El aire de la noche parecía mudar a su paso, y algo había en la traslúcida luz de la luna que me causaba la impresión de que ella estuviera hecha de aire, o de agua, y no de carne y hueso. No la urgí a decirme nada. No quise trastornar el delicado equilibrio que había entre nosotros, y eso me parecía más importante que cualquiera de las preguntas a las que yo pudiera desear que ella me respondiera.
El camino descendía trazando curvas entre la hierba escarchada. Miré por encima del hombro y vi la boca del túnel que menguaba allá a lo lejos. Ya estábamos cerca del pueblo, aunque en vez de continuar hacia Nulle, Fabrissa me condujo a una pequeña laguna que estaba a mitad de la ladera, y allí me indicó que descansáramos. Tomé asiento en el tronco musgoso de un árbol caído, agradecido por tener la oportunidad de reposar mis fatigadas piernas. Las botas de suela suave me habían empezado a apretar.
El cielo iba virando del negro a un azul como la tinta. Cuando miré al camino por el que habíamos bajado distinguí la huella plateada de mis pasos en el rocío de la mañana. No faltaba mucho para que amaneciera. Pensé por un momento en que era extraño que hubiera rocío en diciembre, y luego pensé en lo raro que era que no tuviera frío a pesar de haber abandonado el abrigo y la gorra en el Ostal. Me sentía curiosamente ingrávido, como si tras pasar la noche en compañía de Fabrissa hubiese adquirido algunas de sus cualidades, su delicadeza, su liviandad.
Miré la superficie aquietada del agua en la laguna. Noté en las mejillas la falta de sueño y el agotamiento en los ojos, que me miraban a la luz incierta del alba. El reflejo de Fabrissa en el agua era mucho menos claro. Me volví, temeroso de que se hubiera marchado. Pero aún estaba allí.
—Temía que tú…
—Todavía no —dijo, leyéndome el pensamiento.
—No tenemos que volver.
—Aún nos queda un poco de tiempo —dijo sonriendo—. Me gustaría contarte algo sobre mí, si tienes el ánimo de escucharme.
Me dio un brinco el corazón.
—Cualquier cosa que tú quieras contarme, para mí será un honor oírla.
Yo no había fumado en toda la noche, supongo que porque nadie más fumaba en la sala. Ni siquiera había pensado en fumar.
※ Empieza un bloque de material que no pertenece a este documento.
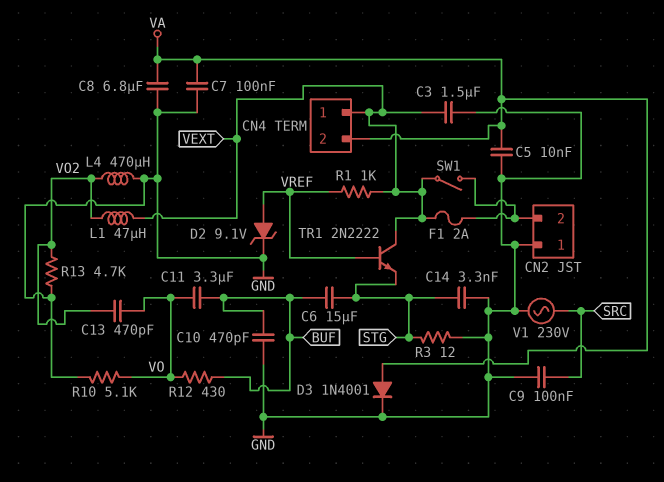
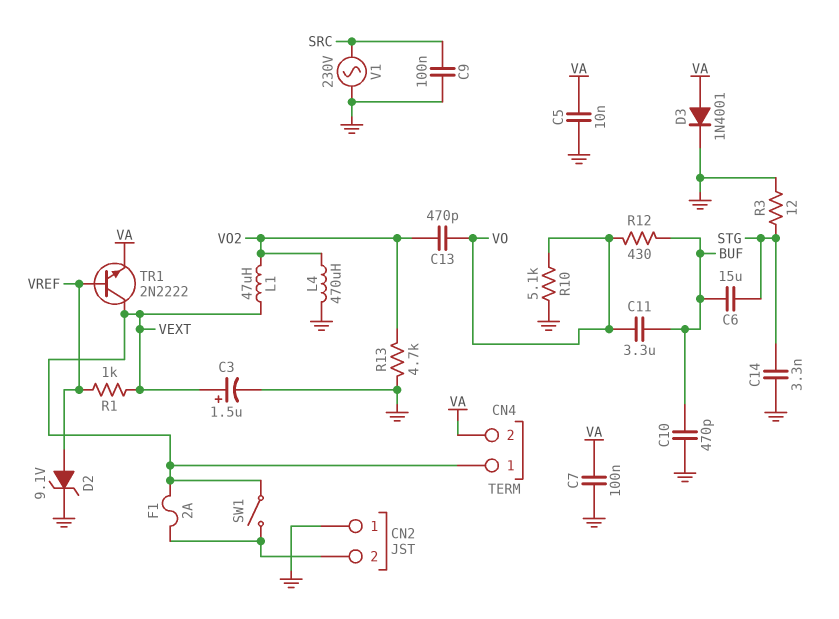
C3: 1.5uF (GND, VEXT) -> 1.5uF (plus VEXT, minus GND)
C8: 6.8uF (GND, VA) -> none
TR1: NPN 2N2222 (B VREF, C VEXT, E STG) -> NPN 2N2222 (B VREF, C VEXT, E VA)

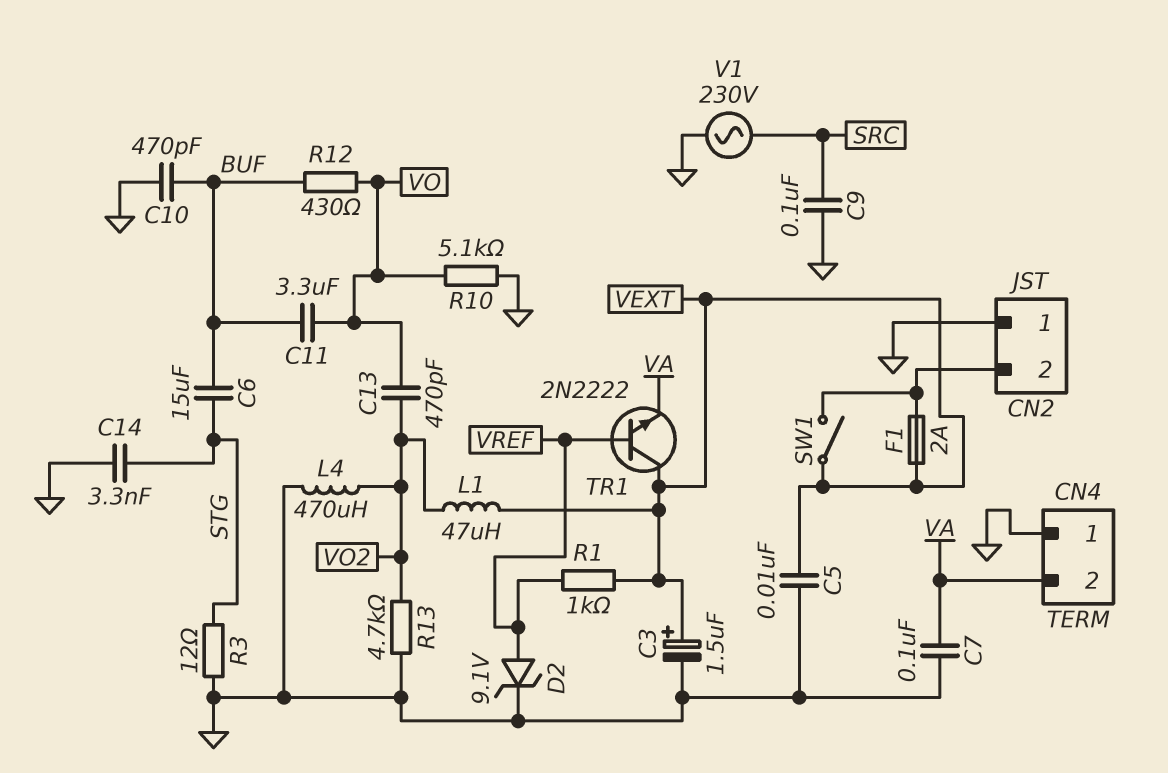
C5: 10nF (GND, VA) -> 10nF (GND, VEXT)
CN4 pin 1: VEXT -> GND
D3: diode 1N4001 (A VA, K GND) -> none

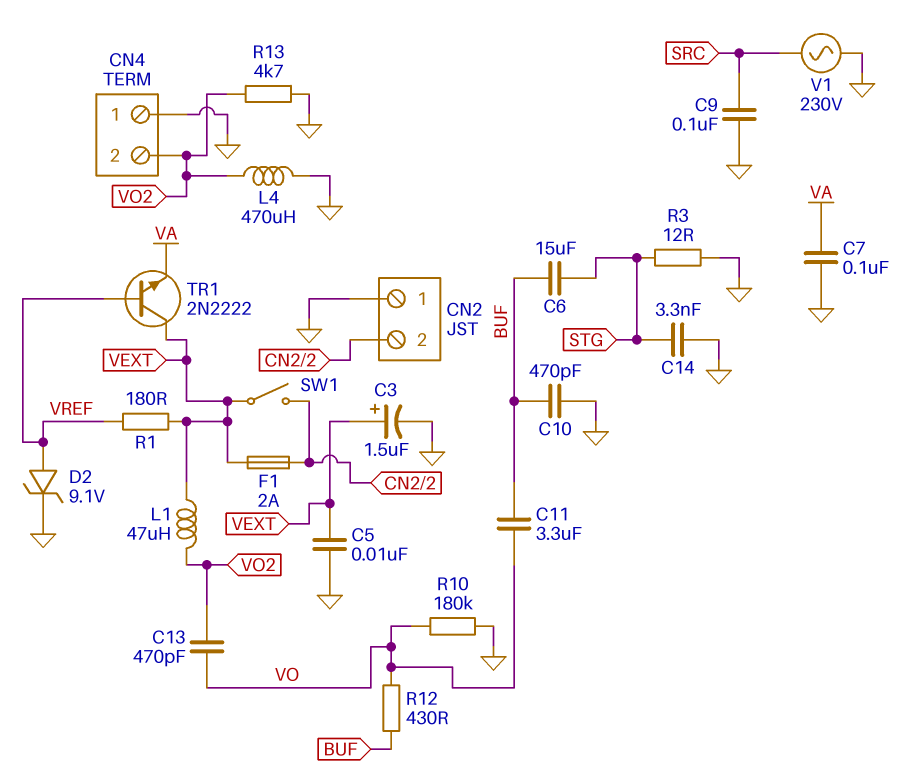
CN4 pin 2: VA -> VO2
R1: 1k (VEXT, VREF) -> 180 (VEXT, VREF)
R10: 5.1k (GND, VO) -> 180k (GND, VO)

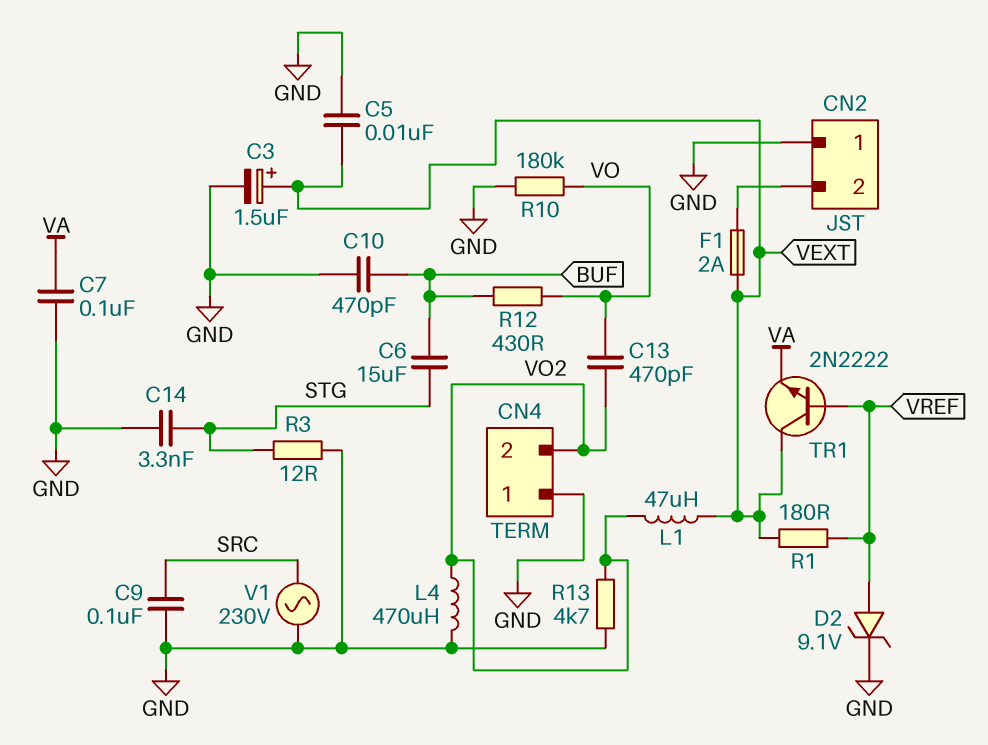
C11: 3.3uF (BUF, VO) -> none
SW1: switch (CN2/2, VEXT) -> none

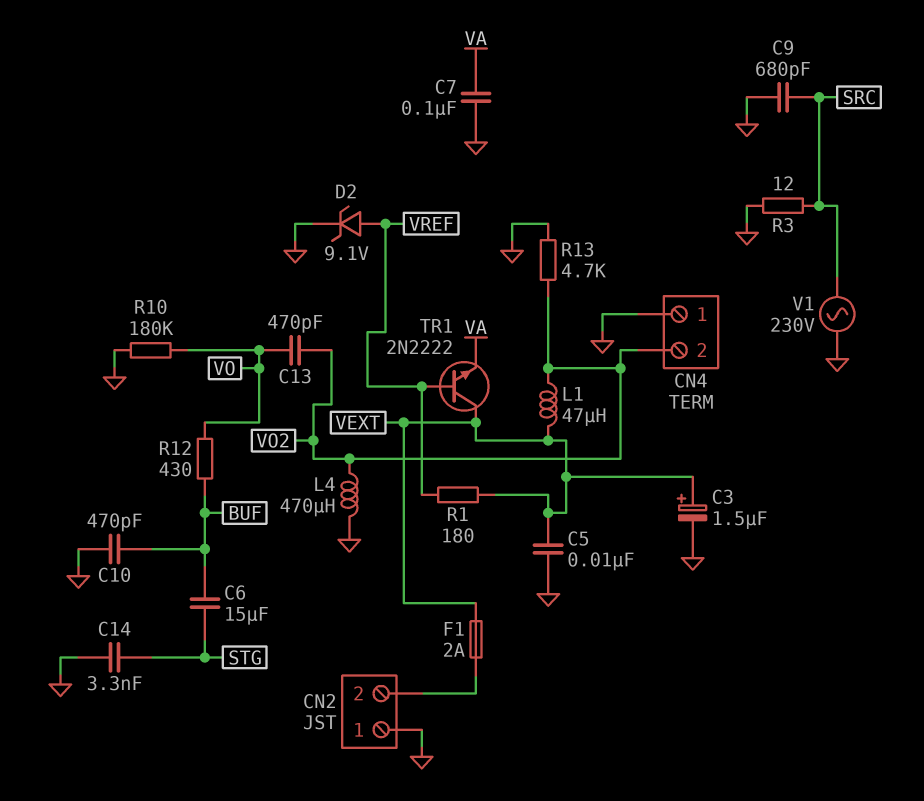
C9: 100nF (GND, SRC) -> 680pF (GND, SRC)
R3: 12 (GND, STG) -> 12 (GND, SRC)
Pero en ese momento busqué en el bolsillo y saqué la funda de los cigarrillos y las cerillas.
—¿Te importa? —dije, y saqué uno y apreté el tabaco en la tapadera de plata.
Fabrissa se inclinó hacia mí.
—¿Qué son?
—Gauloises —repuse—. Suelo fumar Dunhill en situaciones normales, pero aquí es imposible de conseguir.
Le ofrecí el paquete. Negó con un gesto, pero pareció embelesada por lo que hacía yo. Me miró atentamente cuando me puse el cigarrillo en la boca y, protegiéndolo con una mano, encendí una cerilla. Se le pusieron los ojos como platos cuando vio la hilacha de humo que se expandía en el aire húmedo de la noche y alargó la mano como si quisiera enroscarse el humo en los dedos.
—Qué bonito.
—¿Bonito? —reí, halagado—. Es una manera de verlo, por qué no. Cerré la funda y me la guardé con las cerillas en el bolsillo.
—Eres muy especial —le dije—. Te aseguro con toda sinceridad que nunca había conocido a nadie como tú.
—No soy distinta de nadie —dijo.
Sonreí, pensando en lo equivocada que estaba y en lo delicioso que era que no se diera cuenta.